Shares of HutchMed and four others named by US SEC’s audit list tumble in Hong Kong, Shanghai in knee jerk reaction to regulatory risks

  • HutchMed’s shares plunged by as much as 16 per cent to at least a 12-month low of HK$24.25, tracing the 15 per cent decline overnight in New York
  • Yum China Holdings, which runs the KFC and Pizza Hut fast food chains in China, declined by as much as 11 per cent in Hong Kong, after falling 15 per cent in New York

HutchMed, the pharmaceutical unit of tycoon Li Ka-shing’s flagship CK Hutchison Holdings, led declines among four Hong Kong-listed stocks after being named in a list of foreign companies liable to US accounting inspection law.

HutchMed’s shares plunged by as much as 16 per cent to at least a 12-month low of HK$24.25, tracing the 15 per cent decline overnight in New York. Yum China Holdings, which operates the KFC and Pizza Hut fast food chains in China, declined by as much as 11 per cent in Hong Kong, after its American depositary receipts (ADRs) fell 15 per cent in New York.

The stocks were the first of 270 identified by the United States Securities and Exchanges Commission (SEC) on a list of New York-listed companies liable to the Holding Foreign Companies Accountable Act (HFCAA), which took effect on December 18, 2020. Under the law, foreign companies may be delisted if they fail to submit their audit papers to a US accounting oversight body for three consecutive years.

The knee jerk reaction to the latest administrative action underscores how fragile investor sentiments are, amid a global surge of the Covid-19 pandemic’s Omicron variant, as well as the war in Ukraine, analysts said. The reason these companies were identified by the SEC was because they were the first to file their 2021 annual reports, China Renaissance said in a report after the New York rout.

“We expect renewed regulatory uncertainty to dampen investor sentiment and potentially remain an overhang on Chinese ADR valuations,” said Renaissance’s analyst Bruce Pang.

The latest sell-off rekindled fears of a mass delisting of US-listed Chinese stocks, estimated at US$1.3 trillion in combined market capitalisation. Already, several Chinese companies including China Mobile and China Telecom had been forcibly delisted from New York, albeit the results of a different regulation. The overhang may prompt more companies like the electric-car maker NIO – which began trading in Hong Kong yesterday – to seek a secondary market for trading their stocks, Pang said.

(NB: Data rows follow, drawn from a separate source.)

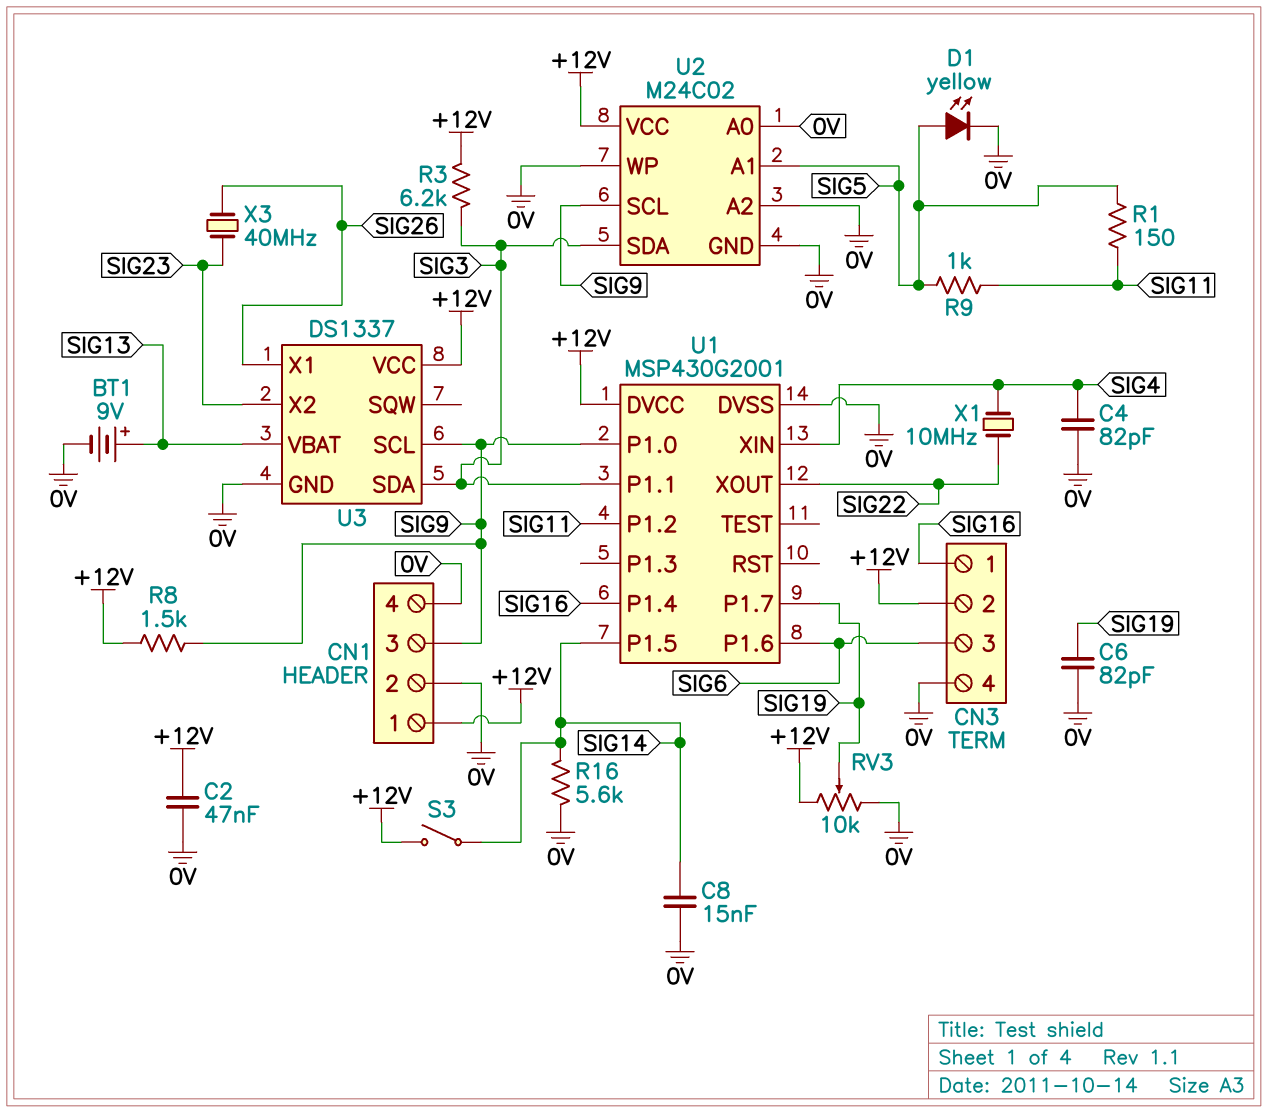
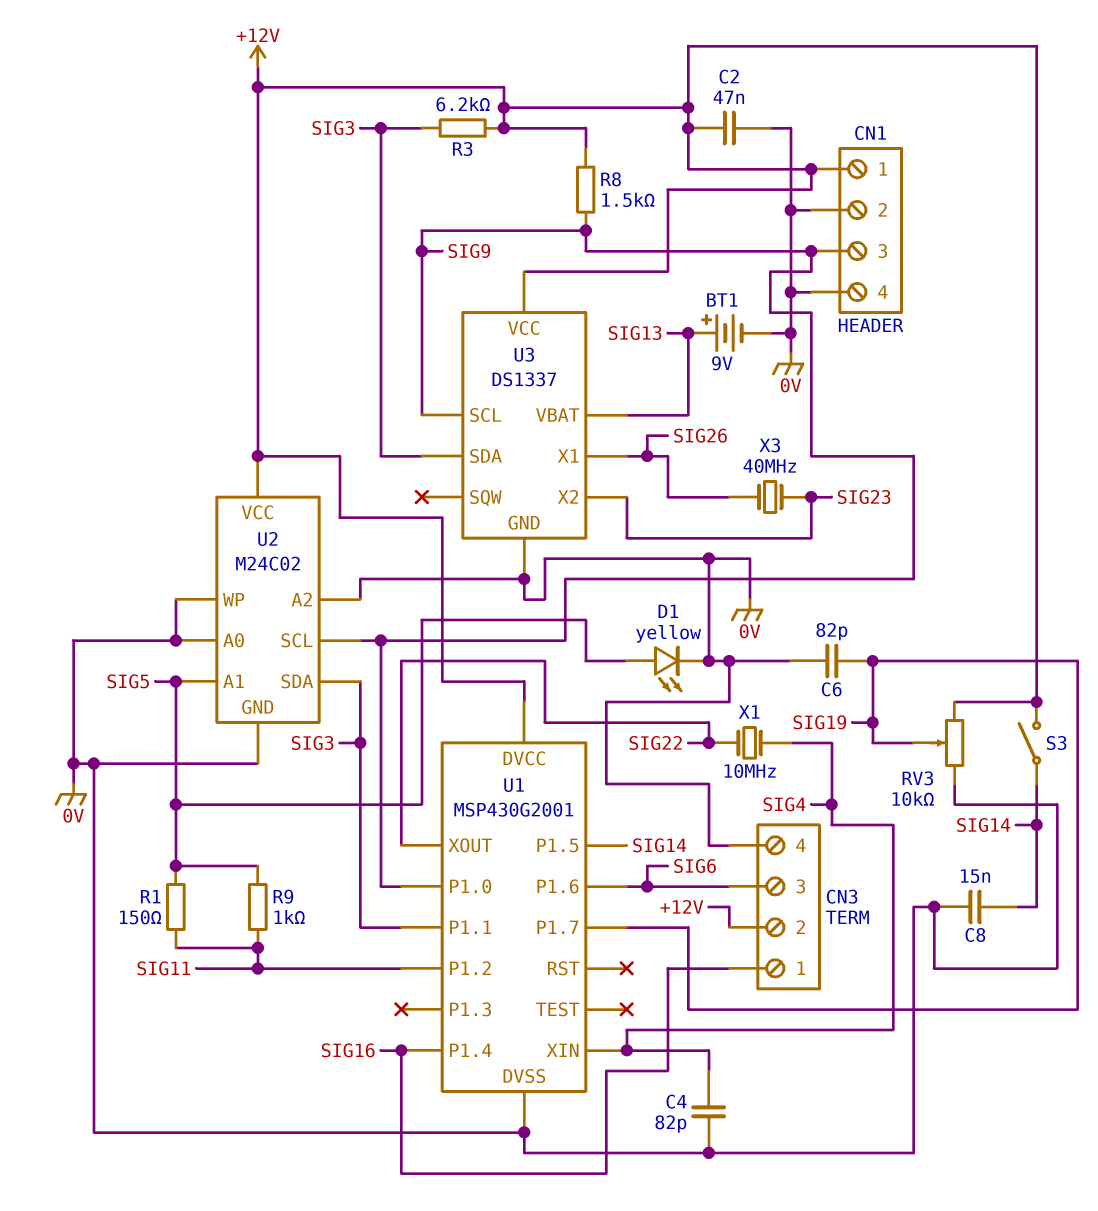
R16: 5.6k (0V, SIG14) -> none

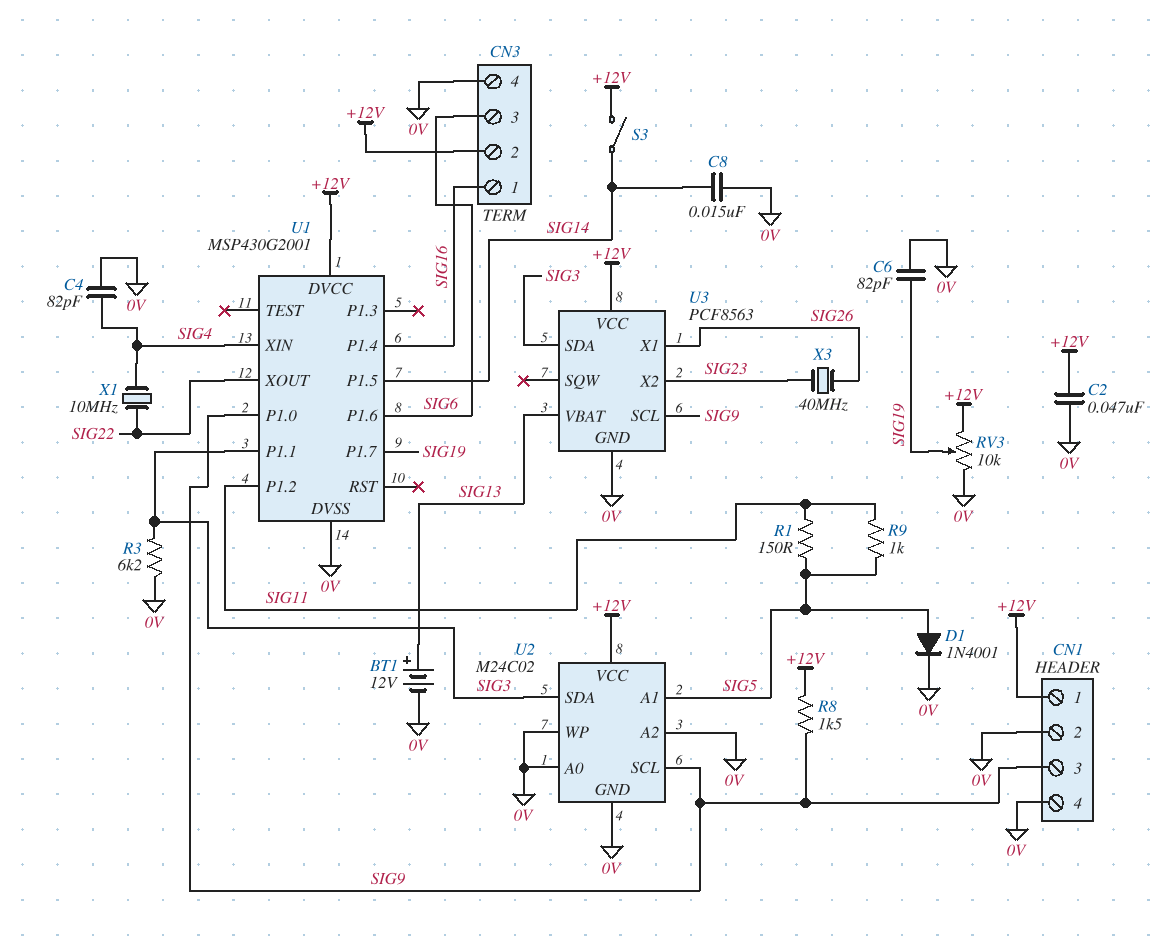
BT1: 9V (plus SIG13, minus 0V) -> 12V (plus SIG13, minus 0V)
D1: LED yellow (A SIG5, K 0V) -> diode 1N4001 (A SIG5, K 0V)
R3: 6.2k (+12V, SIG3) -> 6.2k (0V, SIG3)
U3: DS1337 -> PCF8563

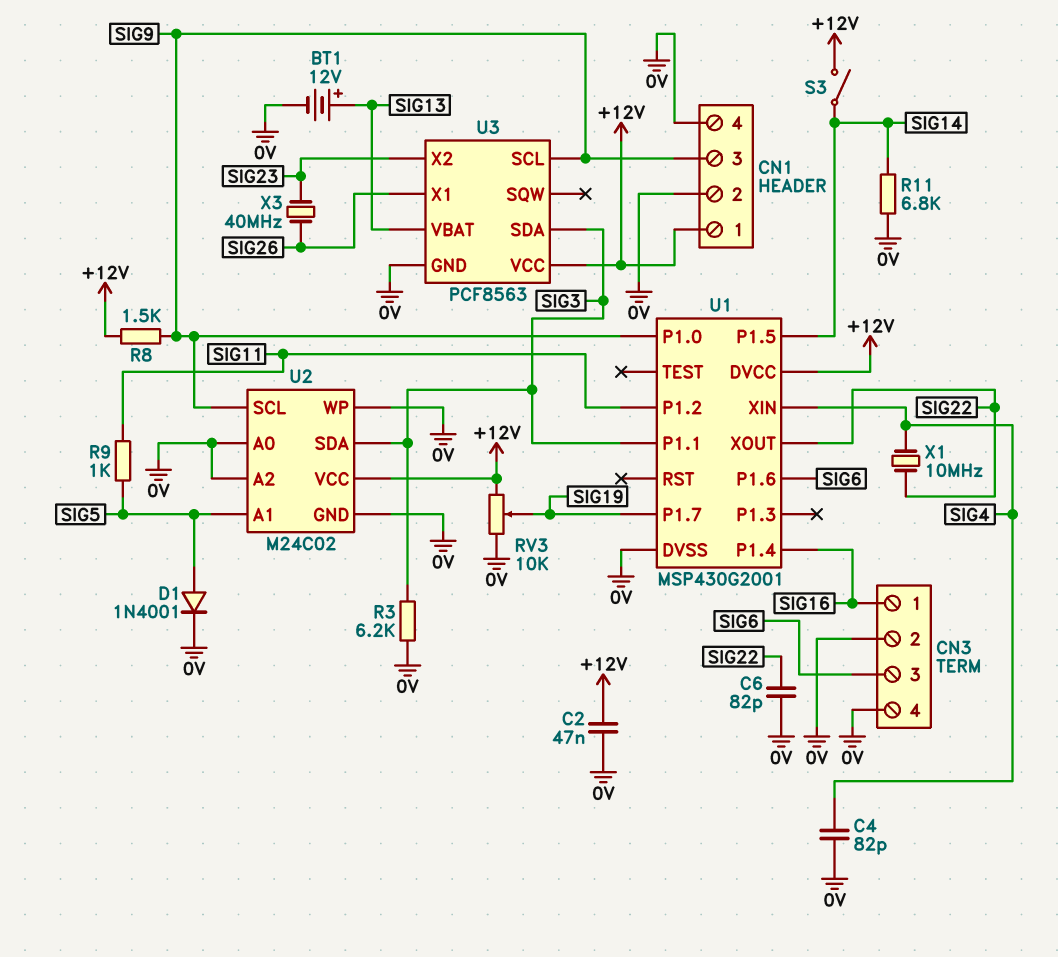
C6: 82pF (0V, SIG19) -> 82pF (0V, SIG22)
C8: 15nF (0V, SIG14) -> none
CN3 pin 2: +12V -> 0V
R1: 150 (SIG5, SIG11) -> none
R11: none -> 6.8k (0V, SIG14)

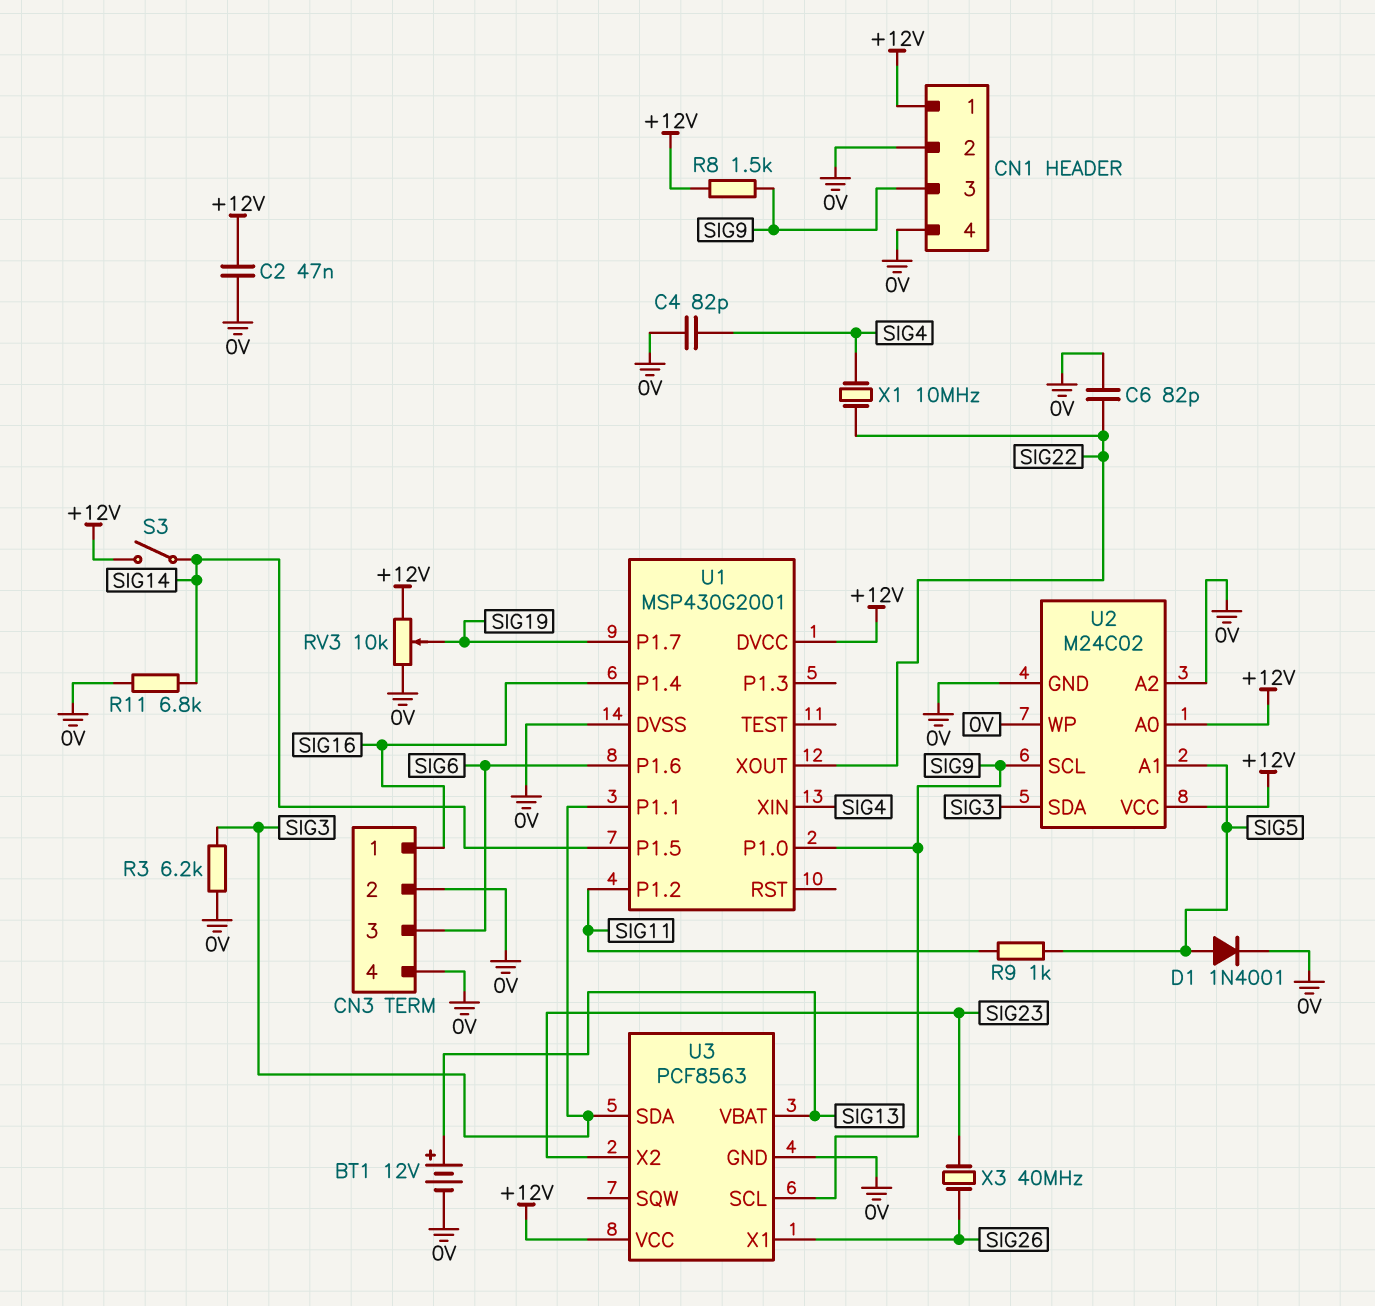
U2 pin A0: 0V -> +12V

The SEC approved a framework in December to determine which US-listed Chinese companies fail to fully allow auditing inspection and, therefore, will be delisted from American capital markets. It will allow the Public Company Accounting Oversight Board’s (PCAOB), a non-profit entity that deals with accounting issues of public companies, to determine whether a delisting process needs to be triggered.

For Yum China, the move may be much ado about nothing, as it had already foreshadowed a plan to delist its ADRs from New York in 2024, “unless the [HFCAA] is amended to exclude the company, or the PCAOB is able to conduct a full inspection of the company’s auditor during the required time frame,” according to its filing to the Hong Kong exchange.

Under Chinese law, the China Securities Regulatory Commission (CSRC) is empowered to act as the bridge to provide Chinese auditing papers to foreign oversight agencies such as the PCAOB. The Chinese regulator has warned against security regulation being “politicised” amid wrongdoings by “some forces”, reiterating its commitment to communicate with the PCAOB in making Chinese auditing papers available.

For now, the companies on the SEC list are bearing the brunt of the sell-off. BeiGene, which develops immuno-oncology drugs, fell by as much as 11.3 per cent in Hong Kong, tracking its 16.6 per cent tumble overnight.

“We have been taking action; evaluating, designing and pushing forward extra-business processes since the passage of the HFCAA to meet related requirements,” BeiGene said, adding that it hopes to maintain its listing status in New York, Hong Kong and Shanghai. “The related work is actively advancing.”

Zai Lab Limited, a Shanghai-based developer of drugs for infectious diseases, plummeted by as much as 16.5 per cent, after its ADRs retraced by 23 per cent last night.

“The provisional identification does not mean that the company is about to be delisted by the SEC from Nasdaq,” Zai Lab said in a statement to the Hong Kong exchange, adding that it is hiring an independent accountant to meet the PCAOB’s requirements. “Delisting may only occur under the HFCAA if, for three consecutive years (or two consecutive years if the Accelerated HFCAA is passed), the company uses an auditor that cannot be inspected by the PCAOB.”

ACM Research, which produces electroplating equipment used in the semiconductor industry, fell by as much as 15.8 per cent in Shanghai after its ADRs fell almost 30 per cent. ACM did not immediately respond to a request for comment.